Net earned premiums increased $63.0 million, or 95.4%, to $129.0 million for
the three months ended March 31, 2009, from $66.0 million in the comparable
period in 2008. This increase was the result of $49.7 million in net earned
premiums related to our Century operations. The remaining increase of
$13.3 million was primarily the result of growth within our existing programs
and the new business we began writing in 2008.
Management fees decreased $754,000, or 12.5%, to $5.3 million for the three
months ended March 31, 2009, from $6.0 million for the comparable period in
2008. In 2008, we converted a portion of the policies produced by USSU to our
Insurance Company Subsidiaries. The decrease in management fees primarily
relates to the intercompany management fees associated with the USSU policies
that we brought in house. These fees are now eliminated upon consolidation, but
do not impact overall consolidated results. In addition, a program we previously
managed is now performing its own policy administration services. This decrease
was also the result of a decrease in fees related to our New England-based
programs, caused by a decrease in premium volume and continued competition.

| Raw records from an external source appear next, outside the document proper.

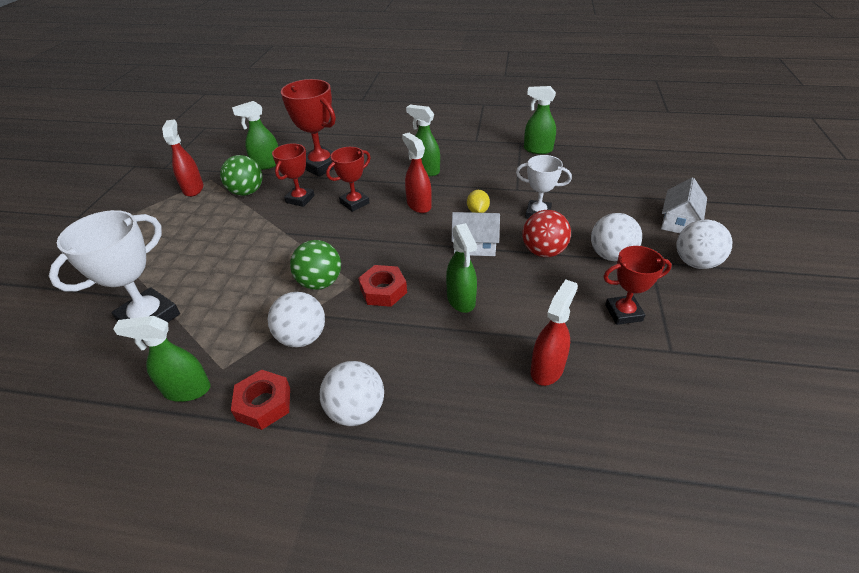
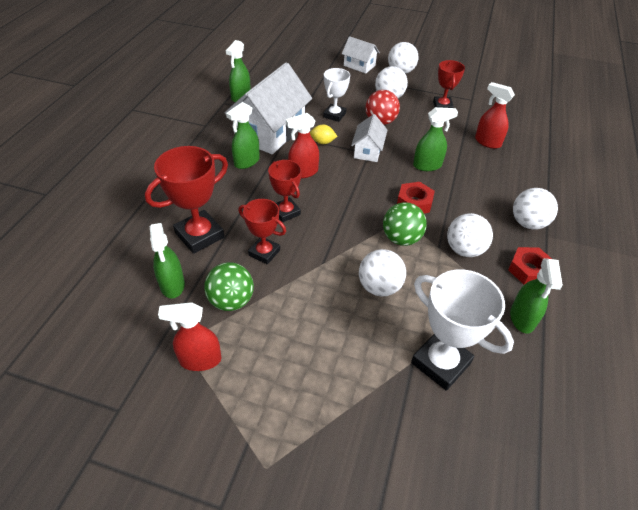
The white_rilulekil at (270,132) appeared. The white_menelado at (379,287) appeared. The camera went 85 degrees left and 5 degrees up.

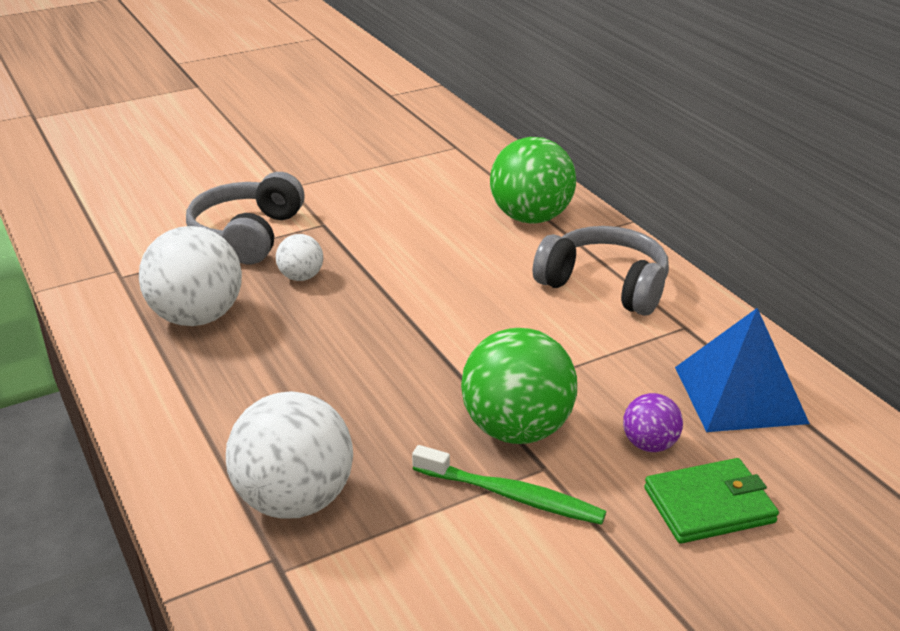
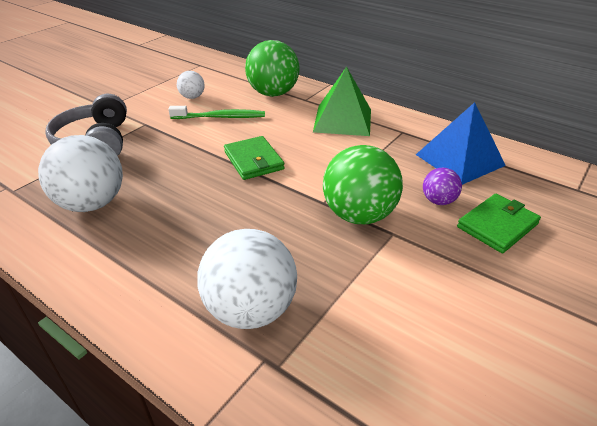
The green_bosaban moved from (511,495) to (220,117). The white_menelado moved from (301,277) to (192,97). The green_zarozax at (254,160) appeared. The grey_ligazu at (605,285) was replaced by the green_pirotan at (343,120). The camera went 25 degrees left and 5 degrees up.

Claim fees decreased $214,000, or 9.8%, to $2.0 million for the three months
ended March 31, 2009, from $2.2 million for the comparable period in 2008. This
decrease is primarily the result of lower premium volumes related to
self-insured programs, which is the basis for the fee revenue.

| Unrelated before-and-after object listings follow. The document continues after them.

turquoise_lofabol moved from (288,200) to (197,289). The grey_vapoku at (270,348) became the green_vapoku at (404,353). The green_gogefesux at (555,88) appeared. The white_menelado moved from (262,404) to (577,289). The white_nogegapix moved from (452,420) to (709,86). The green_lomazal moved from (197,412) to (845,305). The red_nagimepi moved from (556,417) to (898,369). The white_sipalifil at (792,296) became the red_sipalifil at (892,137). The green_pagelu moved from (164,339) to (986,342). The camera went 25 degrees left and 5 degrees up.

Net investment income increased $5.2 million, or 75.2%, to $12.2 million in
2009, from $7.0 million in 2008. This increase is primarily the result of
$5.3 million in net investment income related to ProCentury. Overall, invested
assets increased due to the inclusion of ProCentury's invested assets from the
Merger of approximately $425.1 million at July 31, 2008, coupled with the
investing from positive cash flows from operations. The positive cash flows from
operations were primarily due to favorable underwriting results. The average
investment yield for March 31, 2009 was 4.5%, compared to 4.4% in 2008. The
current pre-tax book yield was 4.4%. The current after-tax book yield was 3.3%,
compared to 3.3% in 2008. The duration of the investment portfolio is 4.3 years
at March 31, 2009, compared to 4.1 years at March 31, 2008.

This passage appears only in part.